José Luis Baltar, el ocaso del último todopoderoso

xosé manoel rodríguez OURENSE / LA VOZ

GALICIA

Vida política del expresidente de la Diputación de Ourense, del barón que tuvo en jaque a Fraga y no quiso a Feijoo

29 jun 2014 . Actualizado a las 06:00 h.

Cuando la política aún era una utopía en su territorio natural, en un concello de la Ribeira Sacra con un monasterio excavado en la roca y un camino trillado que llevaba a la capital de la provincia o a la emigración, José Luis Baltar se levantaba antes del alba para ir a tirarlle los escarabajos a las ramas de las patatas de la finca familiar y ejercía de revisor mocoso en los coches de línea que pasaban por su pueblo para ganarse algún dinero. Se convirtió en maestro y cerca de su Esgos natal, en Cerreda, ejerció de docente barbilampiño -en un blog creado por los vecinos en la emigración se podía ver hace años una fotografía de un profesor que poco más era que los alumnos mayores-. En Nogueira de Ramuín, municipio donde ejercía profesionalmente, accedió a la alcaldía en aquella tierra de nadie que era el año 1976: entre la muerte del dictador y la regeneración política.

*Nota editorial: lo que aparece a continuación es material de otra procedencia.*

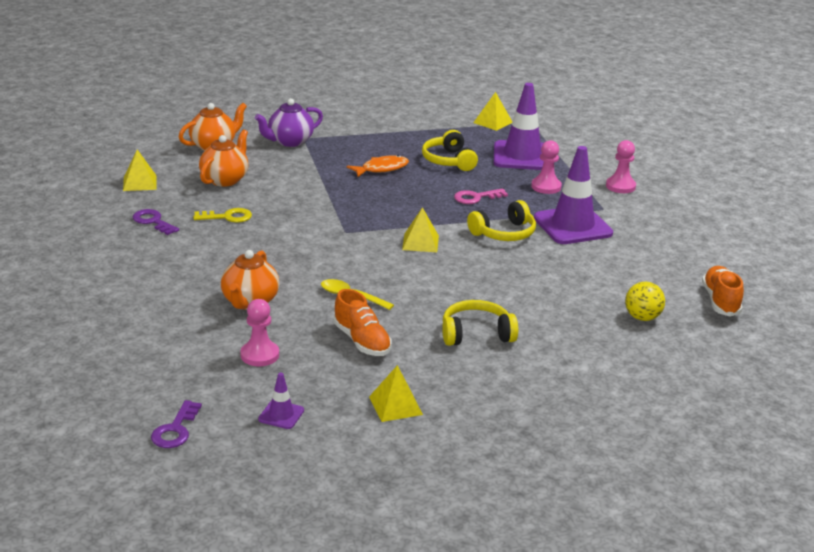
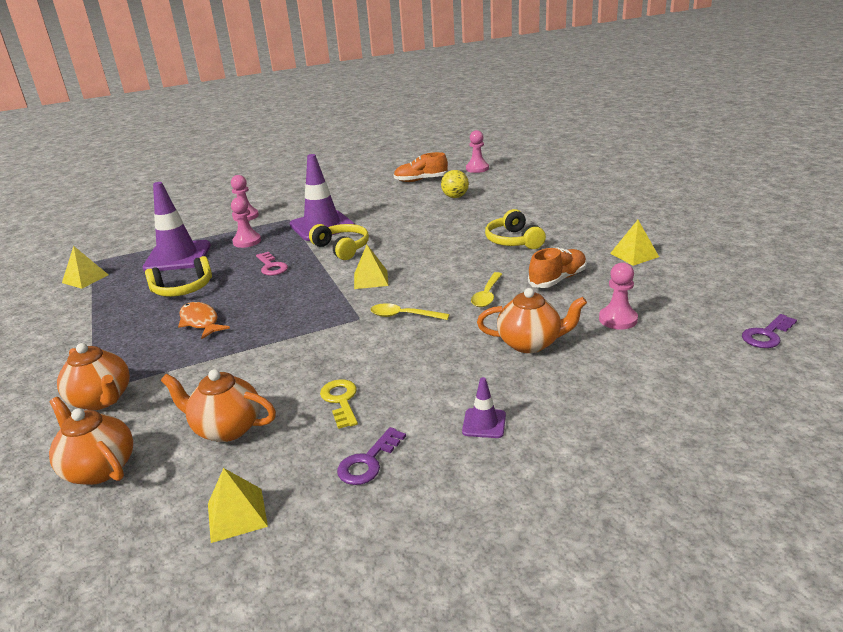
camera: 95 degrees left, 0 degrees up
(175, 430) = (766, 335): purple key -> purple key turned 135 degrees clockwise
(281, 415) = (692, 293): purple traffic cone -> purple traffic cone (484, 423)
(290, 141) = (102, 399): purple teapot -> orange teapot
(337, 251) = (404, 316): none -> yellow spoon
(764, 353) = (477, 168): none -> pink pawn

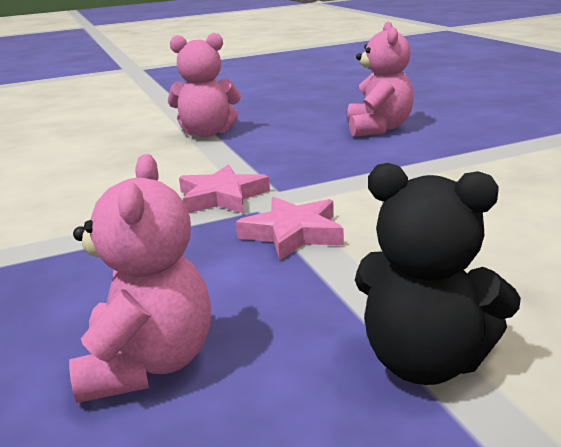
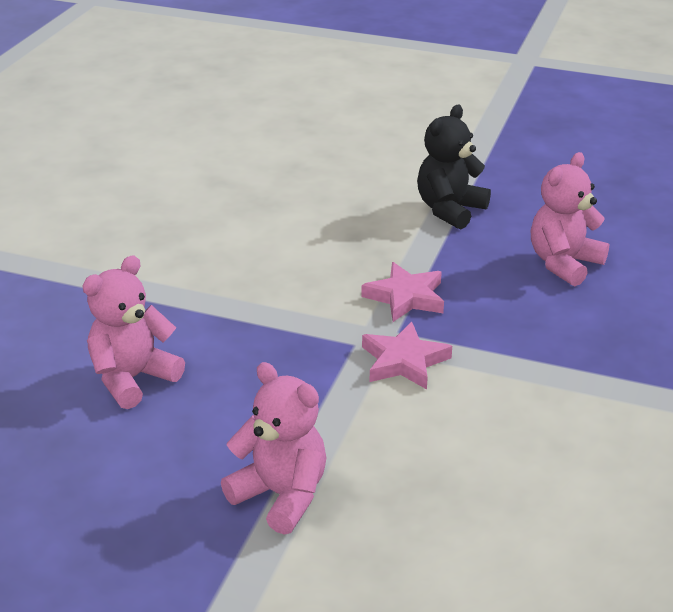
camera: 140 degrees left, 10 degrees up
(425, 361) = (450, 210): black teddy bear -> black teddy bear turned 120 degrees counterclockwise

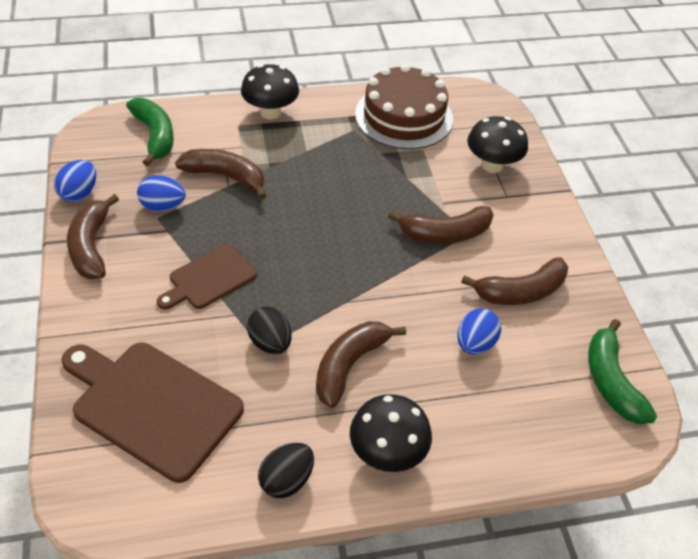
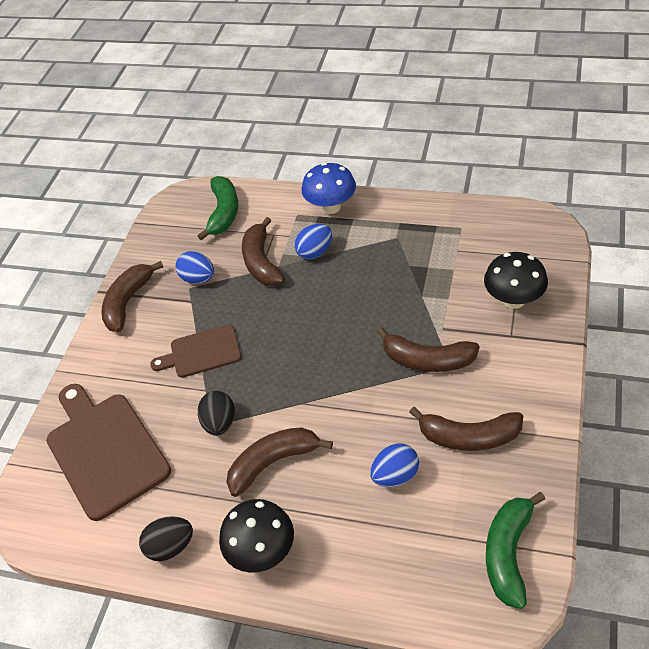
camera: 35 degrees right, 0 degrees up
(79, 193) = (142, 253): blue egg -> blue egg (315, 252)
(225, 177) = (261, 262): brown banana -> brown banana turned 150 degrees counterclockwise
(270, 112) = (331, 207): black mushroom -> blue mushroom
(404, 116) = (453, 232): brown cake -> none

Arrancaba entonces, hace casi cuarenta años, la trayectoria de uno de los políticos que fue cubriendo todas las etapas, y recogiendo todos los testigos, hasta convertirse en uno de los barones más influyentes del PP y el último de una estirpe, ya extinguida, que fue capaz de poner contra las cuerdas a presidentes de su partido, de la Xunta, o a algún poderoso ministro de Aznar, hoy con residencia en la Moncloa.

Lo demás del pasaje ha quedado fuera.